Stop web browsers from spying on you

The ubiquity of Google's Chrome web browser makes accessing your personal info easier for everyone, not just you. A December 2019 report from DuckDuckGo found Google trackers installed on 86% of the most popular websites. While tweaking your Chrome settings can help, the plain fact is that you need to be vigilant to keep Chrome from spilling your data all over the internet. In Chrome or Firefox or most other popular browsers, you can use private mode or incognito mode to protect your browsing sessions. 

If you really want to get serious about privacy, Brave is a browser equipped with nuanced controls for blocking ad trackers, third-party cookies (which track you across the web via social buttons on a webpage) and third-party fingerprinters. Since Brave is built on the same open-source Chromium technology as Chrome, you can enjoy using most Chrome extensions without dragging a nasty trail of Chrome trackers behind you.

Intermediate level

Get a VPN

A virtual private network is an essential layer of browsing software-based security that creates a private network between you, the websites you visit, and any wireless devices you've connected to. While VPN use won't guarantee absolute privacy, it generally works by blinding your internet service provider to the websites you visit, and blinding websites to your IP address. And it's absolutely critical if you're on public Wi-Fi and anyone could be potentially snooping on you, or worse. 

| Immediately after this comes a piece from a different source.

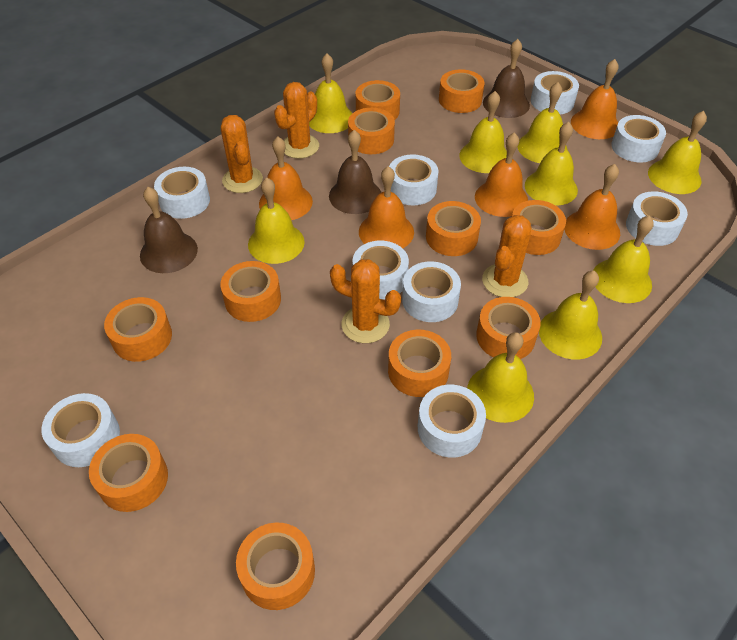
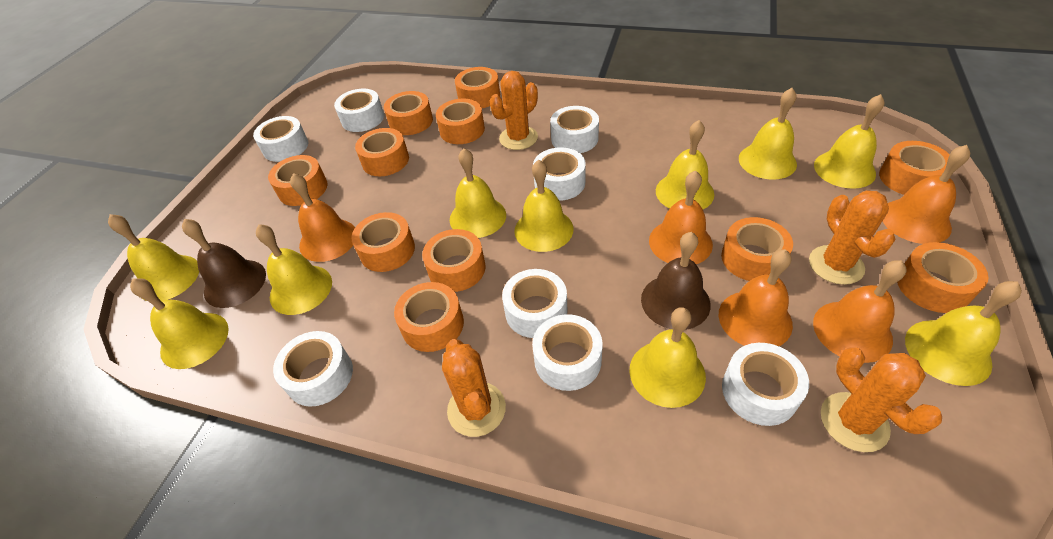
brown bell: 3 -> 2
white tape: 9 -> 8
yellow bell: 9 -> 10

VPN prices range as widely as their security, which is largely based on which protocols are used. A long-time favorite like IPVanish, for example, might cost $89 a year, but it keeps no log of user activity, allows you to pay in bitcoin and offers a connection kill switch. 

CNET's side-by-side comparison of the best VPN services we've found in 2022 can steer you away from the rocks.

Learn Tor

Similar to a VPN, the Tor browser operates through an ever-expanding network of servers. In Tor's case, every request made from your computer bounces through an encrypted relay system of intermediaries to keep your identity hidden and make tracking your activity intensely difficult. The relays, or nodes, are volunteer-operated and open. 

Unfortunately, there are no official Tor browsers for iOS but Tor has install options for both Windows and MacOS, and an official app for Android. Security is a slow business, though. Don't expect to stream movies via Tor browsers. 

Head over to the official Tor download page for the installer and set-up instructions. 

Your cybersecurity checklist

To sum up, here are some quick tips for best online security practices:

  • Never reuse passwords on multiple sites.
  • Never allow a web browser to save your passwords.
  • Enable two-factor authentication for your accounts whenever possible. 
  • Never connect to a public Wi-Fi hotspot without connecting to a VPN.
  • Use incognito mode or a privacy-focused web browser whenever possible, or make the jump to Tor.
  • Run a virus scan on email attachments -- even those from friendly sources -- before opening them. 
  • Any sensitive text-messaging conversations should always be conducted over a secure messenger such as Signal.

Advanced training

If privacy tutorials and surveillance-dodging has whet your appetite for cybersecurity, there's no reason to stop with these apps. Here are a few places you can go for more training that is either free or low-cost. 

  • The Society of Professional Journalists keeps a list of privacy and security tutorials and tools stuffed into its Journalist's Toolbox.
  • Udemy offers a cybersecurity survey class for $15 that allows you to get an overview of the fundamentals of good security.
  • Professor Messer offers an extensive collection of security training videos if you're interested in sampling a range of cybersecurity principles and best practices.